Background: Optic neuritis (ON) is a complex clinical syndrome that has diverse etiologies and treatments based on its subtypes. Notably, ON associated with multiple sclerosis (MS ON) has a good prognosis for recovery irrespective of treatment, whereas ON associated with other conditions including neuromyelitis optica spectrum disorders or myelin oligodendrocyte glycoprotein antibody-associated disease is often associated with less favorable outcomes. Delay in treatment of these non-MS ON subtypes can lead to irreversible vision loss. It is important to distinguish MS ON from other ON subtypes early, to guide appropriate management. Yet, identifying ON and differentiating subtypes can be challenging as MRI and serological antibody test results are not always readily available in the acute setting. The purpose of this study is to develop a deep learning artificial intelligence (AI) algorithm to predict subtype based on fundus photographs, to aid the diagnostic evaluation of patients with suspected ON.

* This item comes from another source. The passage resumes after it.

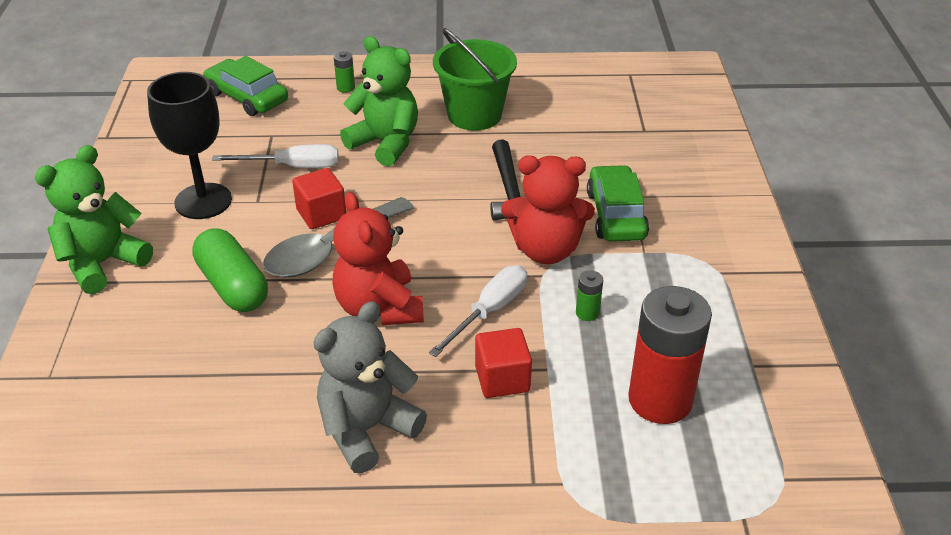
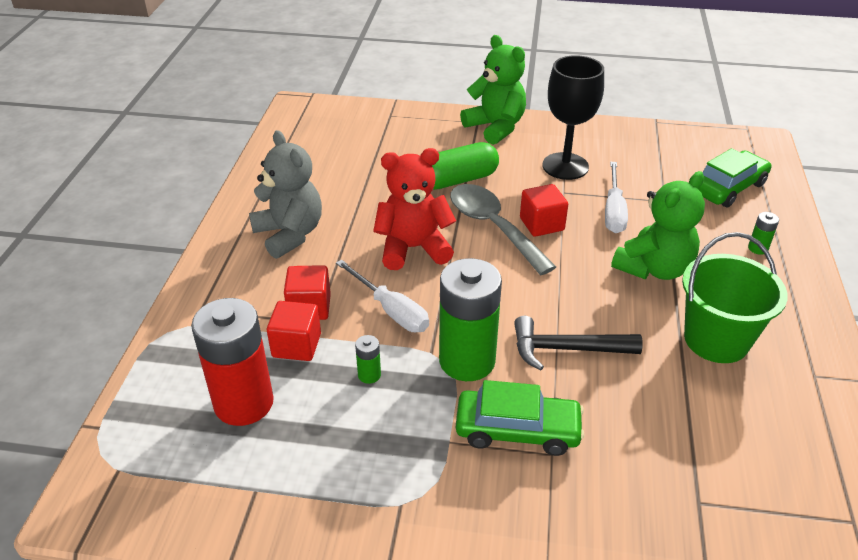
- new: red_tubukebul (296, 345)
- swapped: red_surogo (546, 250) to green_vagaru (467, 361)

Methods: This was a retrospective study of patients with ON seen at our institution between 2007 and 2022. Fundus photographs (1,599) were retrospectively collected from a total of 321 patients classified into 2 groups: MS ON (262 patients; 1,114 photographs) and non-MS ON (59 patients; 485 photographs). The dataset was divided into training and holdout test sets with an 80%/20% ratio, using stratified sampling to ensure equal representation of MS ON and non-MS ON patients in both sets. Model hyperparameters were tuned using 5-fold cross-validation on the training dataset. The overall performance and generalizability of the model was subsequently evaluated on the holdout test set.
Results: The receiver operating characteristic (ROC) curve for the developed model, evaluated on the holdout test dataset, yielded an area under the ROC curve of 0.83 (95% confidence interval [CI], 0.72-0.92). The model attained an accuracy of 76.2% (95% CI, 68.4-83.1), a sensitivity of 74.2% (95% CI, 55.9-87.4) and a specificity of 76.9% (95% CI, 67.6-85.0) in classifying images as non-MS-related ON.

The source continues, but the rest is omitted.